認知症の症状が出てきたというような家族の心配事。
バリアフリーに改装しようかというような相談。
膝が痛い人がウォーキングでも負担になるので、代替の運動方法。
デイサービスに通う人たちの日常会話。
そんな話が飛び込んでくるのが田舎の薬屋の現状です。
薬屋であっても、薬の相談だけとは限りません。
介護用品も扱っているのですから、介護や福祉の相談事があっても不思議ではありません。
たとえ最小限の知識でも持っていれば、どこへ相談に行けばいいのかを知らせることが出来ます。
「がんばって勉強してよ」
「ここへ来たらなんでも教えてくれるようになってよ」
「役場って縁がないと敷居が高いんよ」
そんなエールを送ってもらいました。
風邪薬を買いにご来店だったのですが、違う話のほうが長かったです。
その奥さんは、自宅のあるエリアでまちづくりの活動をしています。
商店がめっきり減った地区での活動です。
地元特産物(野菜や魚)、ケーキやたこ焼き、お寿司などを定期的な市で販売しています。
独居高齢者が引きこもらないように昼食を提供できる場所を作ったりしています。
施設訪問などのボランティア活動のときにもお会いしました。
ほとんどが60歳代でも、地域では『若手』グループ。
趣味の延長のような活動に映るけれど、それも長続きの秘訣でしょうね。
自主的に動いていることがすばらしい!
「暇な奥さんたちだからできる」と言う人たちもいます。
でも、そんな人たちとの違いは、地域に対する危機感だと思います。
高齢化社会、高齢社会、超高齢社会の先には、限界集落が待ち受けています。
愛着のある土地、気心が知れた住民とともに長く住み続けようと考えるなら、そのための対策は、住民自身が構築して次世代に送っていかなければならないのだと感じます。

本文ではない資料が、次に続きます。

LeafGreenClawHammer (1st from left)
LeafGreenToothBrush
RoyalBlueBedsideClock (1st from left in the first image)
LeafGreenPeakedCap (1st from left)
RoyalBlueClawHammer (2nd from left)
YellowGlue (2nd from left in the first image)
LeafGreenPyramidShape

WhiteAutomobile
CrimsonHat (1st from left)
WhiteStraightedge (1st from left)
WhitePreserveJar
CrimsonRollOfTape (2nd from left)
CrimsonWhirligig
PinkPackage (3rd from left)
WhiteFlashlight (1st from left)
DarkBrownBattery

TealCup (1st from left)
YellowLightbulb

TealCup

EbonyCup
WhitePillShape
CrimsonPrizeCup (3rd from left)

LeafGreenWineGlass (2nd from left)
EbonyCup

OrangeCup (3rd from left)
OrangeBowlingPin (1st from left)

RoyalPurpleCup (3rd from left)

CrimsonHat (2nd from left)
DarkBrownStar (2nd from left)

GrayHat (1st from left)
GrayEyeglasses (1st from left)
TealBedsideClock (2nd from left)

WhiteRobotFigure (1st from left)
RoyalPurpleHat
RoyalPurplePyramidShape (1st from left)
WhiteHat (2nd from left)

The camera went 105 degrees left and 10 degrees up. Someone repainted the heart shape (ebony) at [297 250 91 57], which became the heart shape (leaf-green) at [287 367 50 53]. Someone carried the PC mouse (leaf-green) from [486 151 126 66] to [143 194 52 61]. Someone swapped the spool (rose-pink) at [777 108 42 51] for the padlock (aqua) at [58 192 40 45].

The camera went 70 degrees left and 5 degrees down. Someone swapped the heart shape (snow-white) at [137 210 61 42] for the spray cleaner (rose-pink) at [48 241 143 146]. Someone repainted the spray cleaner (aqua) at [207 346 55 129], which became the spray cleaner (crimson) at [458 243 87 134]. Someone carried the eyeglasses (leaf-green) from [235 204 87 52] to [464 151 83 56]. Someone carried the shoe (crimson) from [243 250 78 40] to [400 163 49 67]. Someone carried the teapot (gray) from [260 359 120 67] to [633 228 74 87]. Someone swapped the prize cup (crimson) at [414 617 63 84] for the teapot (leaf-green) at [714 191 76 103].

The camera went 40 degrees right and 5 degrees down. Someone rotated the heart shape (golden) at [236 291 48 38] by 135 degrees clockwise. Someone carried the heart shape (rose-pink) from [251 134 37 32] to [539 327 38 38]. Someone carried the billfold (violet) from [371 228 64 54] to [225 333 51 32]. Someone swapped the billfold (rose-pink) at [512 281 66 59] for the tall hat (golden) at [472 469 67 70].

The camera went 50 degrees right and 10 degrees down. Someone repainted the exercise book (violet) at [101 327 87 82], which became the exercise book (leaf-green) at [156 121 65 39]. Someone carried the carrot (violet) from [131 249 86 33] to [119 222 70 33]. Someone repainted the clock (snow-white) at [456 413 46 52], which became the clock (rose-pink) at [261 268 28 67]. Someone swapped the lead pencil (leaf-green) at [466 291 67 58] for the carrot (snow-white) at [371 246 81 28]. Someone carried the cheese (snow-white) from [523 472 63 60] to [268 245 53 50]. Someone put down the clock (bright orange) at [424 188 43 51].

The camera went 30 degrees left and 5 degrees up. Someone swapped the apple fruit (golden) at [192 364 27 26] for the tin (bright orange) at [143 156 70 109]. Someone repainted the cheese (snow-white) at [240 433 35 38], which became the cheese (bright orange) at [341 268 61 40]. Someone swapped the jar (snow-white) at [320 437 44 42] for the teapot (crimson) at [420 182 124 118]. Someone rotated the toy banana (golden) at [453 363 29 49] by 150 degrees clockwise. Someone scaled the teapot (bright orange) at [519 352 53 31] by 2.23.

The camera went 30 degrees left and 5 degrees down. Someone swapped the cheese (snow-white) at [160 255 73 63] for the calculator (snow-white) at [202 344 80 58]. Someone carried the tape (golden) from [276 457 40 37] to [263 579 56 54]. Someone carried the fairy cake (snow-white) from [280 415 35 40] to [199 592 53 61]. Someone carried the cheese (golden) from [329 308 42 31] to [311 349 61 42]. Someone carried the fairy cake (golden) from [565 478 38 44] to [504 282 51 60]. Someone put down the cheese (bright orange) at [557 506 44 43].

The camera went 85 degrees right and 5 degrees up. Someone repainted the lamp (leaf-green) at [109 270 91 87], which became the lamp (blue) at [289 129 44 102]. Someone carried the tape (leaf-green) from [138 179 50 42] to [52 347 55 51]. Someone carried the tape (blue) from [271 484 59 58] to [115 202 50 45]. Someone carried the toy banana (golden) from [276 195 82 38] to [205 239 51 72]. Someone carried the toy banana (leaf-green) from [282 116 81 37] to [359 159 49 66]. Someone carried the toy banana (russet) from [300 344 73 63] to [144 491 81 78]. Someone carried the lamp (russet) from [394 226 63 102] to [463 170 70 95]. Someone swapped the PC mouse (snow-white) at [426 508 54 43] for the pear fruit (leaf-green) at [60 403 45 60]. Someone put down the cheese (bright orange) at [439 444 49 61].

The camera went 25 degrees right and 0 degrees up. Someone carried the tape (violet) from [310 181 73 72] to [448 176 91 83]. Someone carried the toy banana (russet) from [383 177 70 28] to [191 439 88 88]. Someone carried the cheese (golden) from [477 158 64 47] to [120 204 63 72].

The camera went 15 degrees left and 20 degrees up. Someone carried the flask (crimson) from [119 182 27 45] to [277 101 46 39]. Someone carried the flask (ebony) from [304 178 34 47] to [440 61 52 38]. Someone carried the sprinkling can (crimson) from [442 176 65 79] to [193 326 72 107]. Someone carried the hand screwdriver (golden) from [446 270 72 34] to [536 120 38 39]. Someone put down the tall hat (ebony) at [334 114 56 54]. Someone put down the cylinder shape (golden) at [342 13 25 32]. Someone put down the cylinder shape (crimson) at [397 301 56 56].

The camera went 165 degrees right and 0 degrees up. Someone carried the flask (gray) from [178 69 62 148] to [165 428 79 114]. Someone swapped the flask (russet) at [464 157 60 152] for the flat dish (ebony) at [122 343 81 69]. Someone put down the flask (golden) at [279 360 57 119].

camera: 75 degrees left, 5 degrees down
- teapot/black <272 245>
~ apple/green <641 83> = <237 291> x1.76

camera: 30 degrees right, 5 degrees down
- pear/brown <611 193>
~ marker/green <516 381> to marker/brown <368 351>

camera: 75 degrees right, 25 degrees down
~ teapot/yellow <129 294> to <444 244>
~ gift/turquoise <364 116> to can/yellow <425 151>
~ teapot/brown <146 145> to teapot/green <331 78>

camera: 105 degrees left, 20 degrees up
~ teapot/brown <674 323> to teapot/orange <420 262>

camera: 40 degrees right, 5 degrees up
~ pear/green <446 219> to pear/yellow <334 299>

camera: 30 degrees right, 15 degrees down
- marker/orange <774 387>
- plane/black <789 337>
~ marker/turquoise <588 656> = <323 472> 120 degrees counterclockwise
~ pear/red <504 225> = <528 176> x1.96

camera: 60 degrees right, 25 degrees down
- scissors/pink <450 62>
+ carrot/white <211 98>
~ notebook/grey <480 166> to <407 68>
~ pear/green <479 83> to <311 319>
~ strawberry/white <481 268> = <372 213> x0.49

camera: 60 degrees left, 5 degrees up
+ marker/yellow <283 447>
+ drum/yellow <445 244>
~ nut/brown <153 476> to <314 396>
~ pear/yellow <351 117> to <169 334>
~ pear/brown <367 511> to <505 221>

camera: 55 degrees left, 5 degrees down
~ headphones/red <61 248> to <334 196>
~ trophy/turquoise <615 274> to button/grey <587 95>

効率化を勧める行政に頼ると、切り捨てられる時代が来るかもしれません。
町の真ん中で住めばいいのだと。
それでは「都会」以外に人はいなくなってしまいます。
遠い昔にあった大家族、互助、共助、地域とのつながり「結い」。
見直される時代ですね。
都会であっても田舎であっても。
またのご来店をお待ちしております。